Biosimilars that are interchangeable with Humira could provide more competition on price, a new analysis suggests.
The price of Amjevita, the first Humira (adalimumab) biosimilar to reach the market, may not provide the level of cost savings it appears to, according to a recent report published in JAMA Network Open.
Humira is a biologic medication indicated for a broad range of autoimmune conditions, such as rheumatoid arthritis, inflammatory bowel disease, and plaque psoriasis. Humira recently saw its 20-year market exclusivity come to an end. The first adalimumab biosimilar, Amgen’s Amjevita (adalimumab-atto), launched in the U.S. in January with a reported list price 55% below Humira’s.

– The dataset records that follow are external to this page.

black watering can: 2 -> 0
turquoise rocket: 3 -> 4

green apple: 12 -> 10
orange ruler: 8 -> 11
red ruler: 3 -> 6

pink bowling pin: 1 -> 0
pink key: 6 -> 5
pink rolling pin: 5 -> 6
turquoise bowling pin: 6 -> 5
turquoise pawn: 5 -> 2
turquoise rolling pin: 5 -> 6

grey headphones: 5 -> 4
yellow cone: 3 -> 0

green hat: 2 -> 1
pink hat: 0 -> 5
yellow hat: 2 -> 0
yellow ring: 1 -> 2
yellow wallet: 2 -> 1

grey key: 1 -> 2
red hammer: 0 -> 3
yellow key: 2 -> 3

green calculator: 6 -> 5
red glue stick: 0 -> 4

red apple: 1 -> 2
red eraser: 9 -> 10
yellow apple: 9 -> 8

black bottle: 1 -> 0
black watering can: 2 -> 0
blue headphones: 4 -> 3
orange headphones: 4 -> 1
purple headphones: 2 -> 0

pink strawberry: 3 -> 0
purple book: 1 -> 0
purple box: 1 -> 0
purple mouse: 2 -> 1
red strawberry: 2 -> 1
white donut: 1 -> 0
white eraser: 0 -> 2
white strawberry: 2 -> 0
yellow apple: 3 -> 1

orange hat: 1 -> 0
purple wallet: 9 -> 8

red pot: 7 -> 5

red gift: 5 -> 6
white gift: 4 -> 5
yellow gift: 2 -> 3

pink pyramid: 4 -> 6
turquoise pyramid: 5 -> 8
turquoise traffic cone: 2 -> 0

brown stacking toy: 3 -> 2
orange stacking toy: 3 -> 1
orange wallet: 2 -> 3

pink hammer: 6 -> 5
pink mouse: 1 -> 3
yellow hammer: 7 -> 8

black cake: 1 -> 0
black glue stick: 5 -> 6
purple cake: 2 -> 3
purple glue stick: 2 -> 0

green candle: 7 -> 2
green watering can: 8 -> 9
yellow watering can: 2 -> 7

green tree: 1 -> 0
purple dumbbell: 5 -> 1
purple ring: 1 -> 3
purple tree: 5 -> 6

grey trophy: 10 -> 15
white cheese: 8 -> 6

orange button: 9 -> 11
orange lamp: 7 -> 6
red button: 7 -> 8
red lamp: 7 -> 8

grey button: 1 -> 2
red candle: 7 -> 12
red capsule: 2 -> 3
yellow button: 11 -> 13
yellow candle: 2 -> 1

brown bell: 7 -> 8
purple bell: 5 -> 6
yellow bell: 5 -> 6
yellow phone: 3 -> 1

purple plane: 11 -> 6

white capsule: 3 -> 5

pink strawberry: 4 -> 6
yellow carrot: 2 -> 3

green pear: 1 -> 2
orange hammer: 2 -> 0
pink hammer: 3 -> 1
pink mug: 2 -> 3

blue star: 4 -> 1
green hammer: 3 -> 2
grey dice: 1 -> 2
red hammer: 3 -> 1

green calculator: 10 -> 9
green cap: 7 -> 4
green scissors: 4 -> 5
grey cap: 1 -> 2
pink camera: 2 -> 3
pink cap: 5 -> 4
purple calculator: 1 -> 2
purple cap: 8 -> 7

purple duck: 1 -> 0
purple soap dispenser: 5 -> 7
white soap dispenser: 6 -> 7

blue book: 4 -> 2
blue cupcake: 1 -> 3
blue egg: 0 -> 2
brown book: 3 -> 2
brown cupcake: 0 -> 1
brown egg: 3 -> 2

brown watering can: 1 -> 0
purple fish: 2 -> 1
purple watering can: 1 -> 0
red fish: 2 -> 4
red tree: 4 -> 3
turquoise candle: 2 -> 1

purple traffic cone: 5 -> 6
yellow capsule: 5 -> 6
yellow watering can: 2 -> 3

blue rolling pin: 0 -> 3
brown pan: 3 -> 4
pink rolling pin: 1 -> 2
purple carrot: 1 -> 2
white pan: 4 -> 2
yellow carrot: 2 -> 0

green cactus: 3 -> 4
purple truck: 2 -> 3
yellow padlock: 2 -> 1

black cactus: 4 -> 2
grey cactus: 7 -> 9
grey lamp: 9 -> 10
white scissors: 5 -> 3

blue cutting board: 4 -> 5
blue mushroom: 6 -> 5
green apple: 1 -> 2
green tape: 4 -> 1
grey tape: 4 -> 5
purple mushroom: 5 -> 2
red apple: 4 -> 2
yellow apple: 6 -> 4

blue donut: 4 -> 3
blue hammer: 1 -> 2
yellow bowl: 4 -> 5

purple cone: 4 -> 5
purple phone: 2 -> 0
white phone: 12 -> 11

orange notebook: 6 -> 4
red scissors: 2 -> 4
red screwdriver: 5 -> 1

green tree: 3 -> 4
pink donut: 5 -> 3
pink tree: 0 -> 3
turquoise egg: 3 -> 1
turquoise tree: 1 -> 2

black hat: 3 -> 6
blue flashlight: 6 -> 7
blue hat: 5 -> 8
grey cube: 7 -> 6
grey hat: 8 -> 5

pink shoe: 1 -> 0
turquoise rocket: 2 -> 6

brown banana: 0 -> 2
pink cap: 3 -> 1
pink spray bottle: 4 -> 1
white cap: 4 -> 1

A group of researchers, led by Sean R. Dickson of West Health Policy Center, wanted to quantify the net prices that payers see for the biosimilars compared with Humira.
“As new biosimilars for Humira enter the market, their prices are compared with the current price tag of Humira,” Inmaculada Hernandez, Pharm.D., Ph.D., study author and professor at the University of California, San Diego, explained to Formulary Watch. “We thought it was important to estimate how much insurers have been paying for Humira after discounts to have a more accurate comparison.”
To establish a comparison, the investigators had to determine the true net price of Humira. First, they generated a gross sales value, which meant estimating a monetary value for a scenario in which all Humira units from 2013 to 2020 had sold at the full list price. Then, they subtracted the manufacturer-reported net sales from the gross sales value to get a rough estimate of savings provided for Humira. To calculate the final estimate of rebates for Humira, the investigators took out government discounts, like Medicaid, from the discount value.
Ultimately, the researchers settled on an estimated rebate of $973 per unit of Humira, accounting for about 35% of the total drug cost. After applying the rebate estimate, the net price of Humira is $1,812, which is a more accurate prediction of the true cost of the drug for payers. Compared with Amjevita’s list price of $1,558, the results of the analysis showed that the cost savings comes to a 14% discount.
Notably, Amjevita is a biosimilar but it is not interchangeable with Humira. However, several new interchangeable alternatives for Humira are anticipated in the near future. The first interchangeable biosimilar is Boehringer Ingelheim’s Cyltezo (adalimumab-adbm), became available in July. It is priced at 5% to 7% below Humira.
Other interchangeable therapies are expected, including Pfizer’s Abrilada (adalimumab-afzb). But a potential new entrant — Alvotech’s high-concentration interchangeable biosimilar for Humira, AVT02 — received a complete response letter from the FDA in June 2023 because of issues related to a manufacturing facility.
When more interchangeable products do become available, they are likely to offer stronger competition in terms of list price compared with Amjevita, as they will actively promote themselves as cost-saving substitutes. Meanwhile, the estimates produced in this report contribute an additional perspective to the conversation about the cost of adalimumab and the potential savings offered by biosimilars.